Figure 6.

Nme1/NmeGp1Sd complex formation analysis: A) Input control: Cell lysates from control K0 (CAL 27 cells stably transfected with pcDNA3 vector), K1 and K2 (CAL 27 cells stably transfected with pcDNA3FLAG/Nme1 construct) and S1 and S2 (CAL 27 cells stably transfected with pcDNA3FLAG/NmeGp1Sd constructs) tested with anti-FLAG antibody. B) Cell lysates from control K0 (CAL 27 cells stably transfected with pcDNA3 vector), K1 and K2 (CAL 27 cells stably transfected with pcDNA3FLAG/Nme1 constructs) and S1 and S2 (CAL 27 cells stably transfected with pcDNA3FLAG/NmeGp1Sd constructs) tested with anti-Nme1 antibody. C) Immunoprecipitation: FLAG/Nme1 (K1 and K2) and FLAG/NmeGp1Sd (S1 and S2) were immunoprecipitated with anti-FLAG M2 affinity gel and immunoblotted with anti-Nme1 antibody. K0-control (clone with "empty" construct).

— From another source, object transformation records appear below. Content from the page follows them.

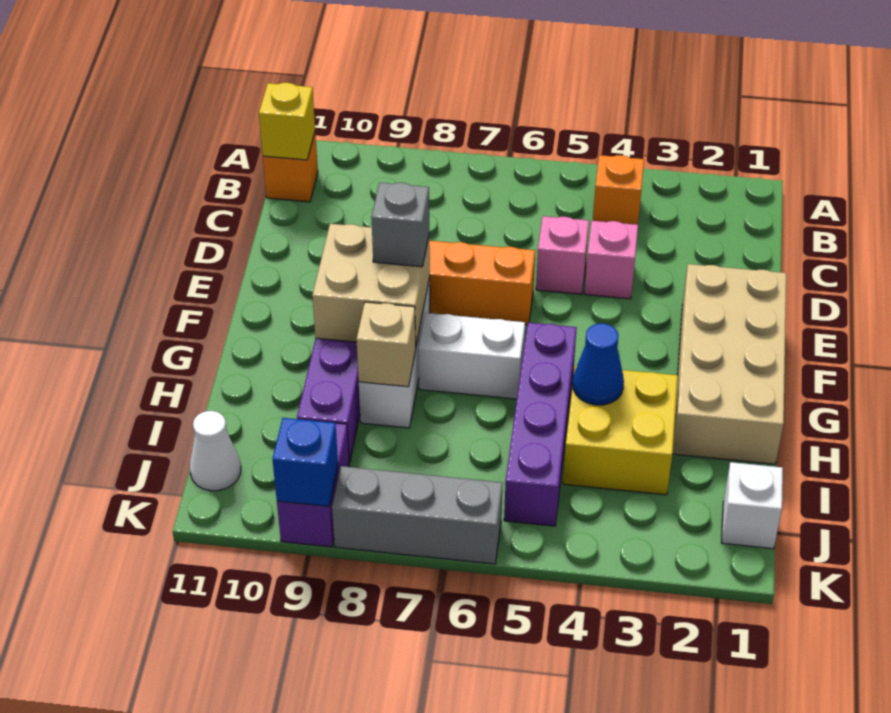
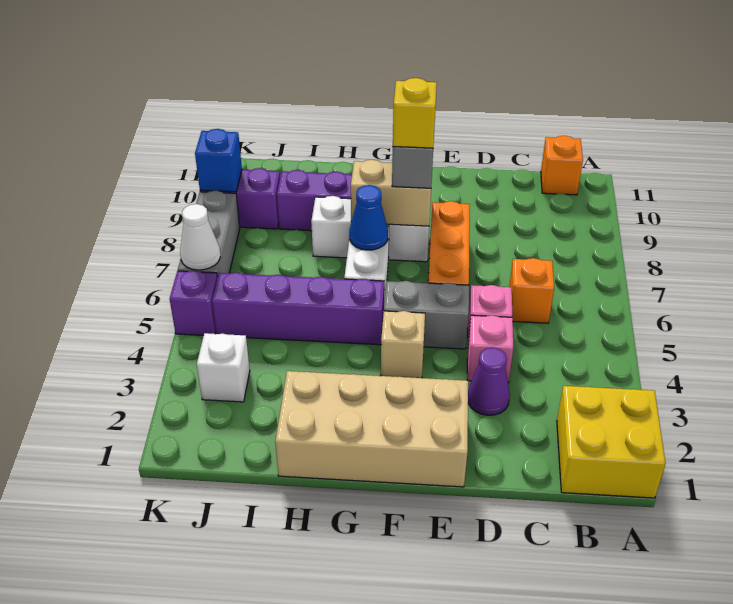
orange brick B4 level 1 -> orange brick C6 level 1
yellow brick B11 level 2 -> yellow brick F8 level 4
none -> purple cone D3 level 1
none -> grey brick E5:F5 level 1
tan brick F8:G9 level 2 -> tan brick F8:G8 level 2
yellow brick H3:I4 level 1 -> yellow brick A1:B2 level 1
blue cone H4 level 2 -> blue cone G7 level 2
tan brick H8 level 2 -> tan brick F4 level 1
white brick J1 level 1 -> white brick J3 level 1
white cone J11 level 1 -> white cone K6 level 2
none -> purple brick K5 level 1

FLAG/Nme1 produces heteromers with exogenous (upper band) and endogenous (lower band) Nme1. FLAG/NmeGp1Sd produces complexes with the endogenous (human) Nme1 while the upper band (exogenous, FLAG/NmeGp1Sd) cannot be seen, since the antibody is specific for human Nme1. D) Immunoprecipitation: FLAG/Nme1 (K1 and K2) and FLAG/NmeGp1Sd (S1 and S2) were immunoprecipitated with anti-FLAG M2 affinity gel and immunoblotted with anti-FLAG and anti-Nme1 antibody. K0-control (clone with "empty" construct). FLAG/Nme1 produces heteromers with exogenous (upper band) and endogenous (lower band) Nme1. FLAG/NmeGp1Sd produces complexes with the endogenous (human) Nme1. The upper band (exogenous, FLAG/NmeGp1Sd) is visible, since it is stained with anti-FLAG antibody.